City Girls singles chronology
| "You Tried It" (2019) | "Jobs" (2020) | "Pussy Talk" (2020) |

Music video
- "Jobs" on YouTube

= Jobs (song) =

2020 single by City Girls

"Jobs" is a song by American hip hop duo City Girls, released on June 19, 2020 as the lead single from their second studio album City on Lock, which was released a day later. It was produced by Compose and Kiddo Marv.

==Background==
After City on Lock leaked online in full on June 19, 2020, City Girls released the song a day earlier.

In a press statement, City Girls explained the song and its music video are about "independence and trying to have fun when the system or world feels like it can be working against you." The song revolves around how they do not have to work regular jobs because of their success in the music industry and are enjoying the fruits of their labor, with a general theme of encouraging women in an unstable environment.

==Critical reception==
Kenan Draughorne of HipHopDX considered "Jobs" the best song from City on Lock.

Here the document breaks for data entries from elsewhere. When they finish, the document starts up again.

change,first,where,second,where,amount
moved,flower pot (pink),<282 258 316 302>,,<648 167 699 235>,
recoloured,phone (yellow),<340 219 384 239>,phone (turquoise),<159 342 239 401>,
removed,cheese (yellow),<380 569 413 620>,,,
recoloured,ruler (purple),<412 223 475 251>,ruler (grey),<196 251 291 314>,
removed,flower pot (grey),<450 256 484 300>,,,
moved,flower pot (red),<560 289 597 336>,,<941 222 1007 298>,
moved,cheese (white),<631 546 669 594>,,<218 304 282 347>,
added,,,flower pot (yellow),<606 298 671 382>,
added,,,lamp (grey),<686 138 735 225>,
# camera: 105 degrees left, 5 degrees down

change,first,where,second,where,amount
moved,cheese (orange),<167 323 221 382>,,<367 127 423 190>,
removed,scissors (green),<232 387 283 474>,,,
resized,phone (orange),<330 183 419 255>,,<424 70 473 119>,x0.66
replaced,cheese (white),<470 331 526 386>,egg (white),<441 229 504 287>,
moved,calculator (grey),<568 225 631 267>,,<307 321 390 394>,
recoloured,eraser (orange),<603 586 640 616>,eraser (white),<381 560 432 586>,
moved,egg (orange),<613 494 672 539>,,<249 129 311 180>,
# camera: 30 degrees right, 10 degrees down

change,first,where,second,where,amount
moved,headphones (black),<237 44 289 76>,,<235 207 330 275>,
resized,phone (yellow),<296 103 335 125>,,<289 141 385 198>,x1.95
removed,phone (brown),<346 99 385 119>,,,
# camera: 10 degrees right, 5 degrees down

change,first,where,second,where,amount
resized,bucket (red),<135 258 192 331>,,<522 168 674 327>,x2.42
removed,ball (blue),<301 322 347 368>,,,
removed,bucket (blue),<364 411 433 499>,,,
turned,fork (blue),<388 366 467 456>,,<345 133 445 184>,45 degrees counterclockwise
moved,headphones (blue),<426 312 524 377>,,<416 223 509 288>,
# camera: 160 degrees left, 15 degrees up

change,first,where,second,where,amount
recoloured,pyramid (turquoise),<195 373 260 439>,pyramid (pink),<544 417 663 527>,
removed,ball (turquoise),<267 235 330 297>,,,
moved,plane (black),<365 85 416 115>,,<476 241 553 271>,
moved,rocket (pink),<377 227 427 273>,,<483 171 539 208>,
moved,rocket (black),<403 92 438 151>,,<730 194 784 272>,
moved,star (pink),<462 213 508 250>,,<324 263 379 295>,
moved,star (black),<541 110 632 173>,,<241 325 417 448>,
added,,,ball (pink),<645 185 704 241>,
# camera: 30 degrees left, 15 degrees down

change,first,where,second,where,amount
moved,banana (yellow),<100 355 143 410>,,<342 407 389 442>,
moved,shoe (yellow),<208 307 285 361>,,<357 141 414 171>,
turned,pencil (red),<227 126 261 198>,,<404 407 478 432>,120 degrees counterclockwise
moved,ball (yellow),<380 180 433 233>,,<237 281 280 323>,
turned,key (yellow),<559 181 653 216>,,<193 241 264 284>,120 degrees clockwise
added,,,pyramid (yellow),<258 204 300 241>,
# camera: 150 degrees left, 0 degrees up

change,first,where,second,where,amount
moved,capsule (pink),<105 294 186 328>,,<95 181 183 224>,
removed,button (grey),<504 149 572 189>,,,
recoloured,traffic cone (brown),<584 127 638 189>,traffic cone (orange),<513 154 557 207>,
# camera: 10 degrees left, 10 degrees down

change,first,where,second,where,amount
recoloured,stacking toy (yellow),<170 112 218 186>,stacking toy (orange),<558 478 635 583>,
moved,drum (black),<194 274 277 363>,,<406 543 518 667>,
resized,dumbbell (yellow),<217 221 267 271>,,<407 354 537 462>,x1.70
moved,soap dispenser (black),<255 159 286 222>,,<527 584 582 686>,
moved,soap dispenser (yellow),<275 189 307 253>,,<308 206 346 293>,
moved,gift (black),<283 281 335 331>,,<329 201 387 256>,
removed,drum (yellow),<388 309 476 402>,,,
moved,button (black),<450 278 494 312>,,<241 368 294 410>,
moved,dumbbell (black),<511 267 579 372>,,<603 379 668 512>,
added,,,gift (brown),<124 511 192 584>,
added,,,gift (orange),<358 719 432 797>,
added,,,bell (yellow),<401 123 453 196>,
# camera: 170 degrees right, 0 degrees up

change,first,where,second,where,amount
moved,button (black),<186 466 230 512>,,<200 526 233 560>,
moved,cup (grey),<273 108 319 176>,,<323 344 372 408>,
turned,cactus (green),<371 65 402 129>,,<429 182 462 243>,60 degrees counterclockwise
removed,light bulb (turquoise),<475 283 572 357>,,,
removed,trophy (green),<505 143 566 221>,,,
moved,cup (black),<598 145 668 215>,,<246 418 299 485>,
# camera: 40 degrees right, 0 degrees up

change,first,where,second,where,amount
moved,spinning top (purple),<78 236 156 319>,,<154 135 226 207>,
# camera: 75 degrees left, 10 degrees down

Likewise, Fred Thomas of AllMusic described the song as one of the "strongest examples of City Girls at their best, with a slick and simmering groove and both rappers flowing with superhuman confidence."

==Music video==
The music video was released alongside the single. The beginning depicts City Girls as unhappy and antagonistic employees at a fast food restaurant, taking their frustration out on the customers. After an argument with their manager, they leave and return home. The rest of the video sees Yung Miami managing her OnlyFans account and JT planning for a lavish night out.

==Charts==

| Chart (2020) | Peak position |
|---|---|
| US Bubbling Under Hot 100 (Billboard) | 3 |
| US Hot R&B/Hip-Hop Songs (Billboard) | 49 |

==Certifications==

| Region | Certification | Certified units/sales |
| United States (RIAA) | Gold | 500,000^{‡} |
^{‡} Sales+streaming figures based on certification alone.